Surviving campus conflict

March 13, 1998

Lome, capital of Togo, was thrown into confusion over the rumour that a student union president had died when armed police invaded the university campus earlier this month, writes Tunde Fatunde from Lome.

But as the students were about to march into the city to protest over the "death" of their leader, Edoh Melessoussou, state television showed him lying in the University College Hospital, where he gave a brief interview in which he managed to say a few words.

He was soon evacuated to a specialist hospital in Abidjan, the capital of Cote d'Ivoire, on a special charter flight. Hospital sources said leg and rib fractures might lead to permanent paralysis.

There are two versions of how the student leader sustained his injuries. Josephine Bawa, a journalist who was at the scene of the incident on the university campus, said: "The police charged at the protesting students, throwing canisters of teargas. As the students took cover in their hostels, police who identified Edoh, chased him to the second floor, caught him, beat him severely on the legs and ribs and pushed him through the window. He fell onto hard ground breaking some ribs and one leg." The police quickly retorted by saying that Edoh was simply a victim of violent clashes between rival students' organisations.

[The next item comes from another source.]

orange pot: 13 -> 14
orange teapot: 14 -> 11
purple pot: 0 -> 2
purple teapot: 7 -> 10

The tension has subsided because the students insisted that classes cannot resume if some of their grievances are not addressed by the state and university authorities. The students demanded the immediate withdrawal of the security forces from the campus and the immediate release of all detained students.

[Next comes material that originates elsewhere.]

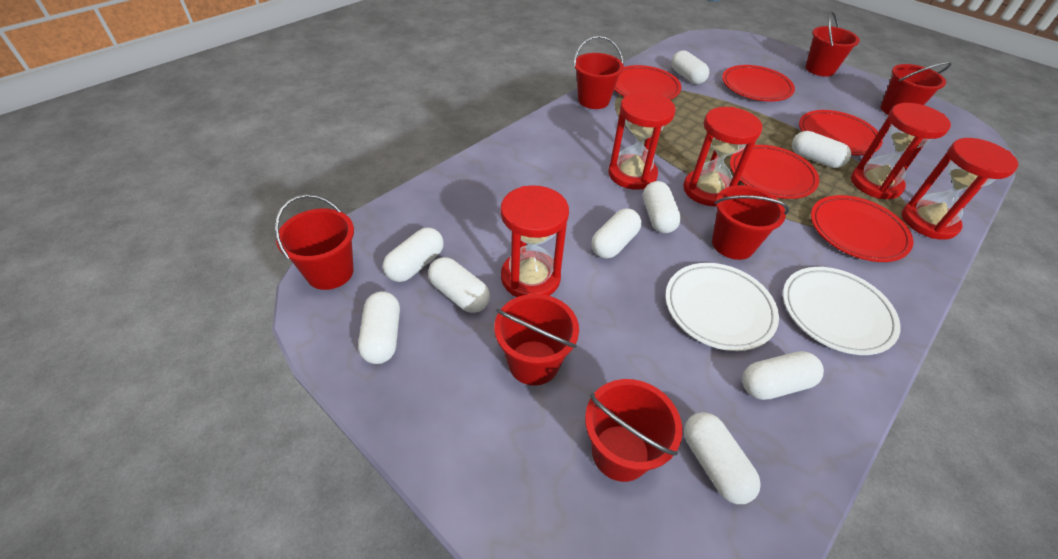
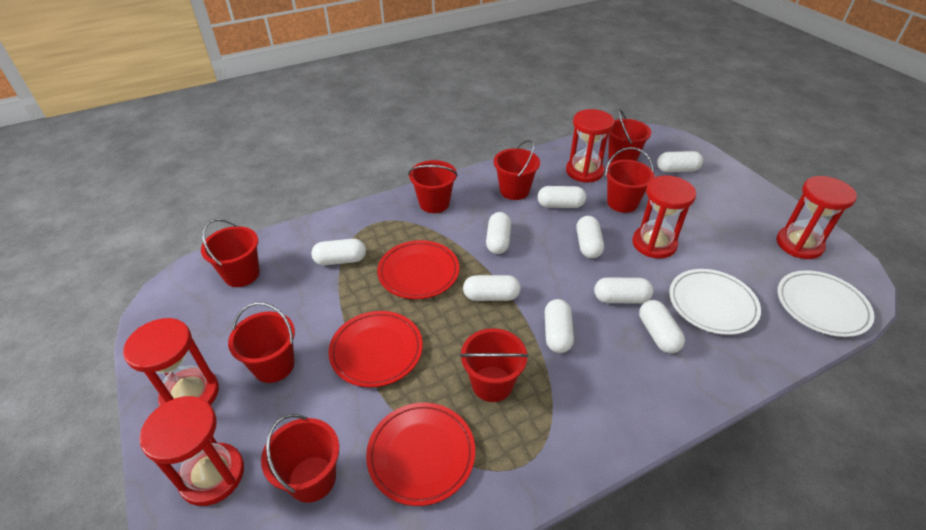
red bucket: 7 -> 8
red plate: 5 -> 3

Worried that the opposition parties might exploit the incident in forthcoming presidential elections, General Gnassingbe Eyadema, the president of Togo, ordered that the two demands be met.

But the underlying issues that led to the original four-week boycott of classes are not yet fully resolved. Togo's minister of education, Maurille Agbobli, on leave of absence from the university where he teaches business administration, announced some "relief" measures to placate the students. These include a yearly bursary of about FFr1,000 (Pounds 100) for first-year students whose baccalaureat is two years old and a monthly allowance of Pounds 20 for certain students in their second, third and final years.

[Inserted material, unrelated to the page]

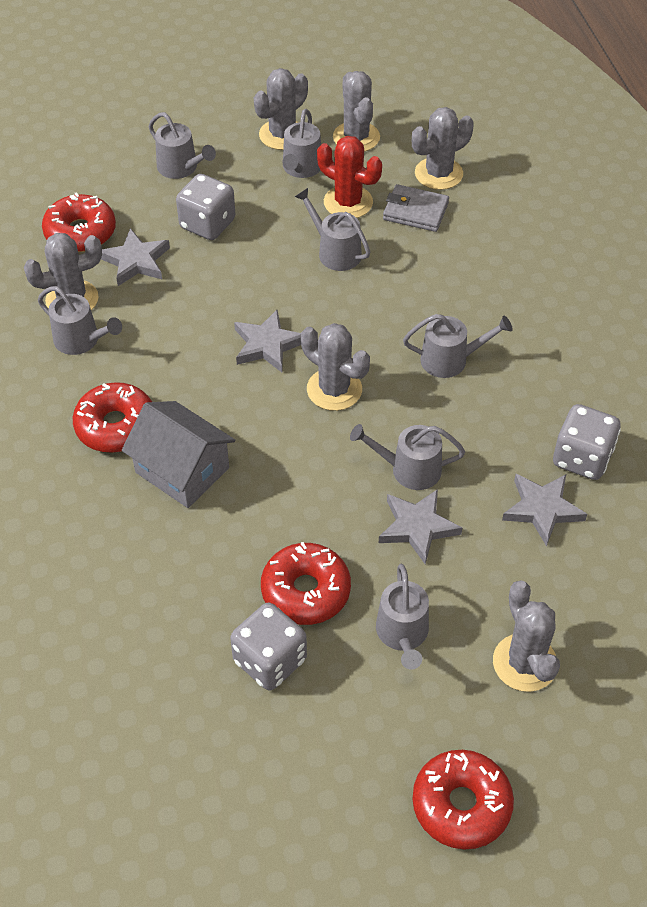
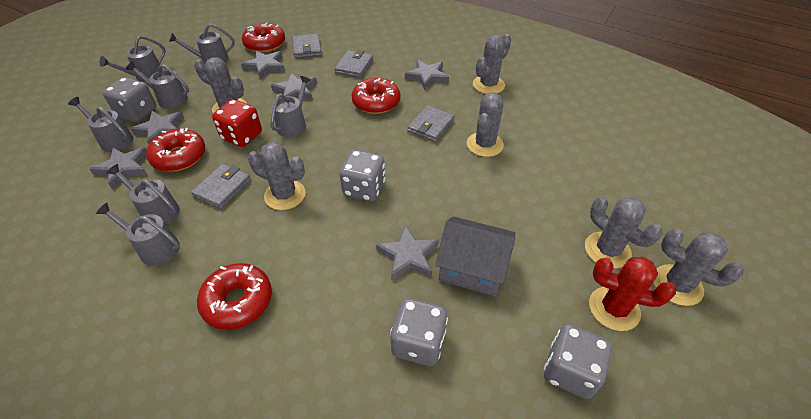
grey dice: 3 -> 4
grey star: 4 -> 6
grey wallet: 1 -> 4
red dice: 0 -> 1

According to sources close to the ministry of education, the World Bank and International Monetary Fund have insisted that the government should drastically cut the university scholarship and bursary programmes as part of the conditions laid down before Togo can benefit from fresh funds.

Bank officials dislike the way some students continue to benefit from the bursary programmes after repeating the same class several times. To minimise the waste, they want bursaries streamlined.

Students have served the university notice that they could embark upon another round of demonstrations if their demands are not met before the end of the academic year. Classes have resumed with security forces present on campus.